It is only in the last few days that the sheer number of trees lost (just in the district of Leiria) has become clear: between five to eight million.
Experts are warning that the situation implies “extreme risk” for the looming summer wildfire season.
The problem lies in the quantity of combustible material ‘just lying on the ground’: fertile pasture for any wildfire.
Expresso drills down into silent threat today, explaining how trees have been lost from pine forests, scrublands, public gardens, avenues, cemeteries, schools and private homes.
The municipality carried out its survey with the help of drones. “We look at photographs of the ‘before’ and ‘after’, and it looks like there was a war.

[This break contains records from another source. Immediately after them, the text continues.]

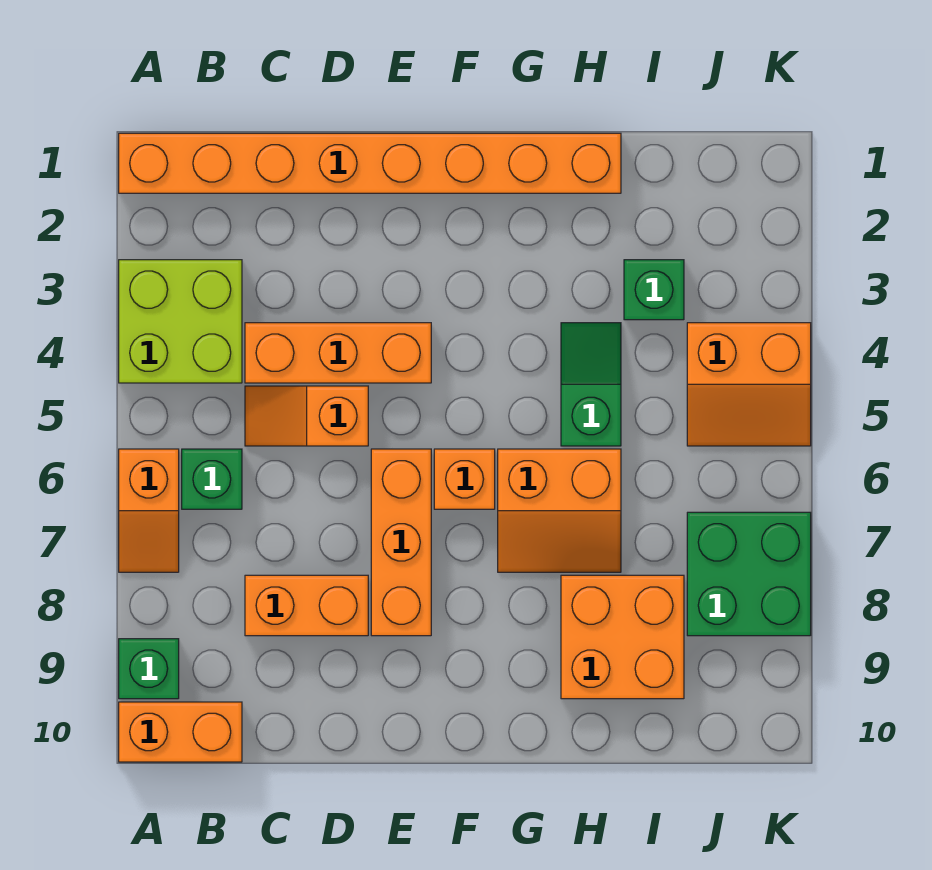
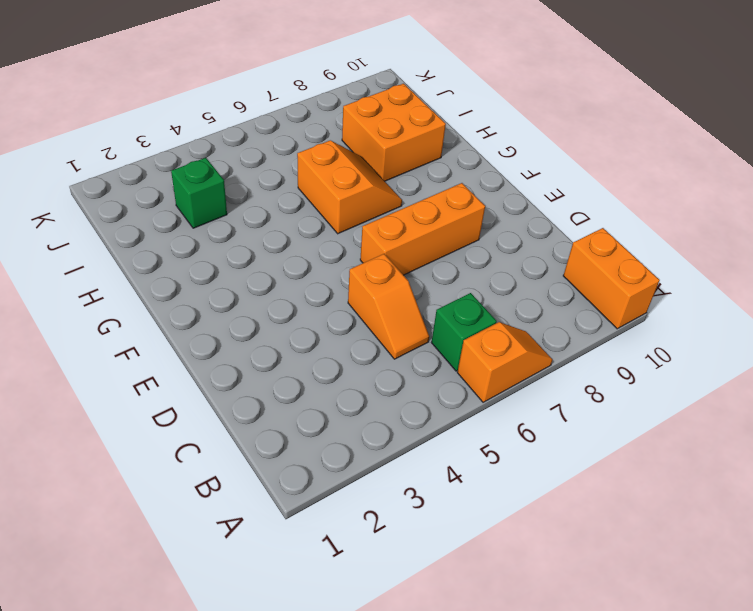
none -> orange brick A1:H1 level 1
none -> lime brick A3:B4 level 1
none -> green brick A9 level 1

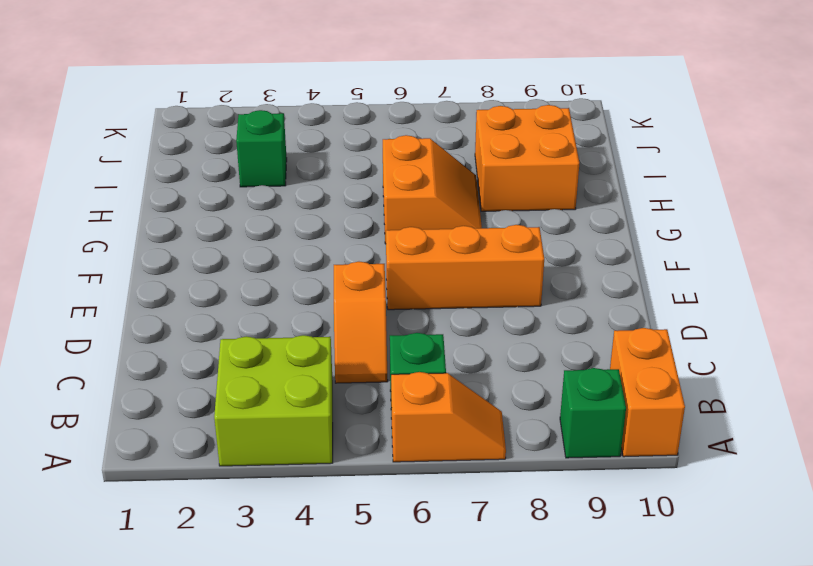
none -> orange brick A1:H1 level 1
none -> orange brick C4:E4 level 1
none -> orange brick C8:D8 level 1

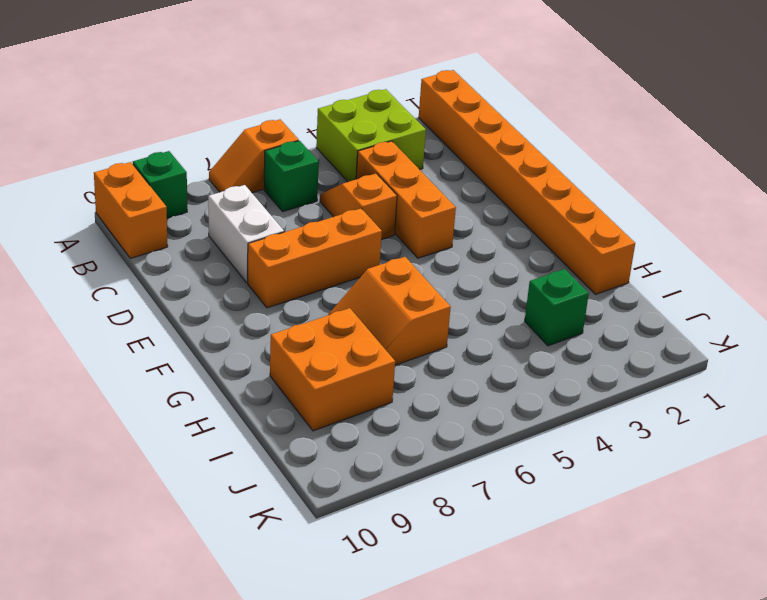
white brick C8:D8 level 1 -> orange brick C8:D8 level 1
none -> orange brick F6 level 1
none -> green slope H4:H5 level 1 top 5
none -> orange slope J4:K5 level 1 top 4

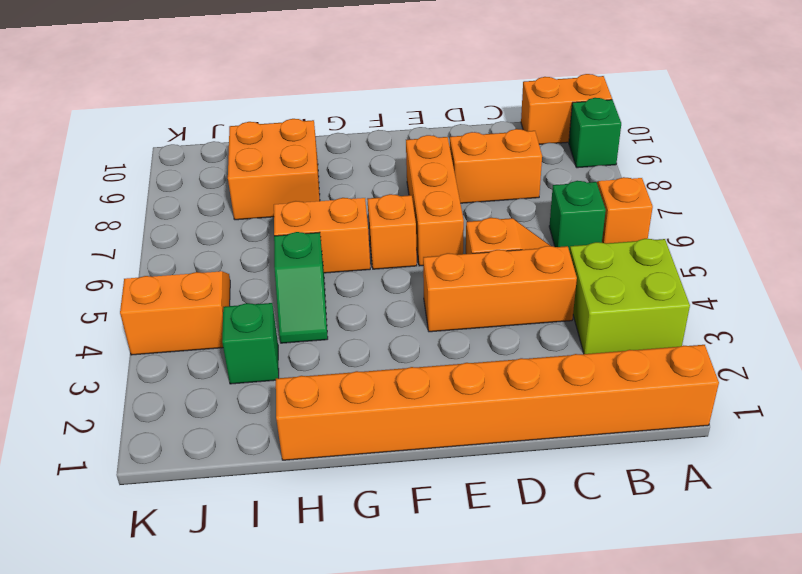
none -> green brick J7:K8 level 1

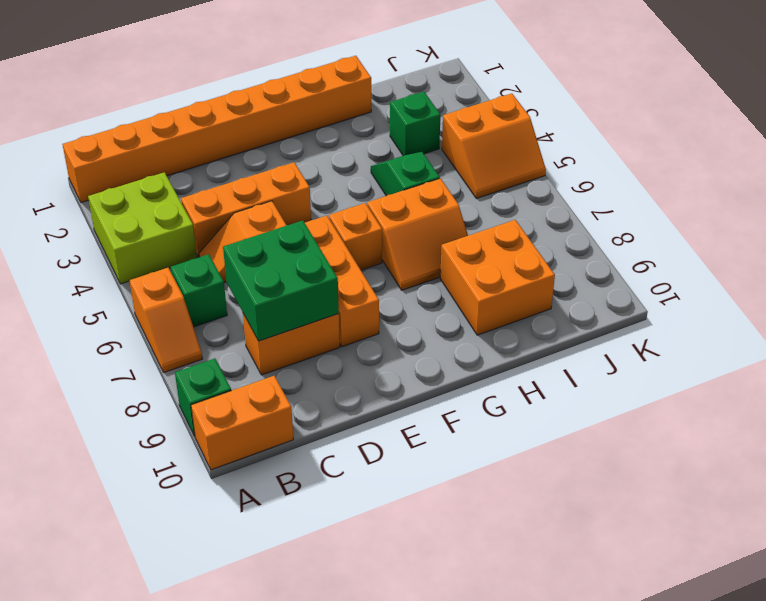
green brick C7:D8 level 2 -> green brick J7:K8 level 1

It is impossible not to feel shocked and sad,” councillor for green spaces, Carlos Palheira, tells the paper.
In Villa Portela, which only opened its doors as a centre for the arts five months ago, over 160 trees that had stood in the gardens since the 19th century crashed to the ground.
In ‘Parque do Avião’, on the banks of the river Lis, 27 of the 110 trees (all of them large) succumbed to Kristin’s monster winds – one actually falling on top of the historic aircraft that gave the park its name. The ‘Beechcraft C-45 Expeditor’ will be painstakingly restored by the Air Force – but the same cannot be done for the trees.
Over the last three weeks (since Kristin bowled through the municipality in the early hours of January 28), the council has contracted 20 companies to clear fallen trees from the city. It is beginning a replanting programme (which will necessarily run until 2029). But this is only for the urban areas. The big problem now is the number of trees that have fallen in rural/ forested areas.
Wildfire specialist António Salgueiro – one of a number of experts involved in AGIF (the agency for the integrated management of rural fires) – explains that it isn’t just a case of trees lying on the ground but the additional material that has fallen from them that adds to fire risks. We’re talking pine needles, leaves, branches etc. which could “easily duplicate what we have on the ground and favour fires of exceptional intensity”, he tells Expresso.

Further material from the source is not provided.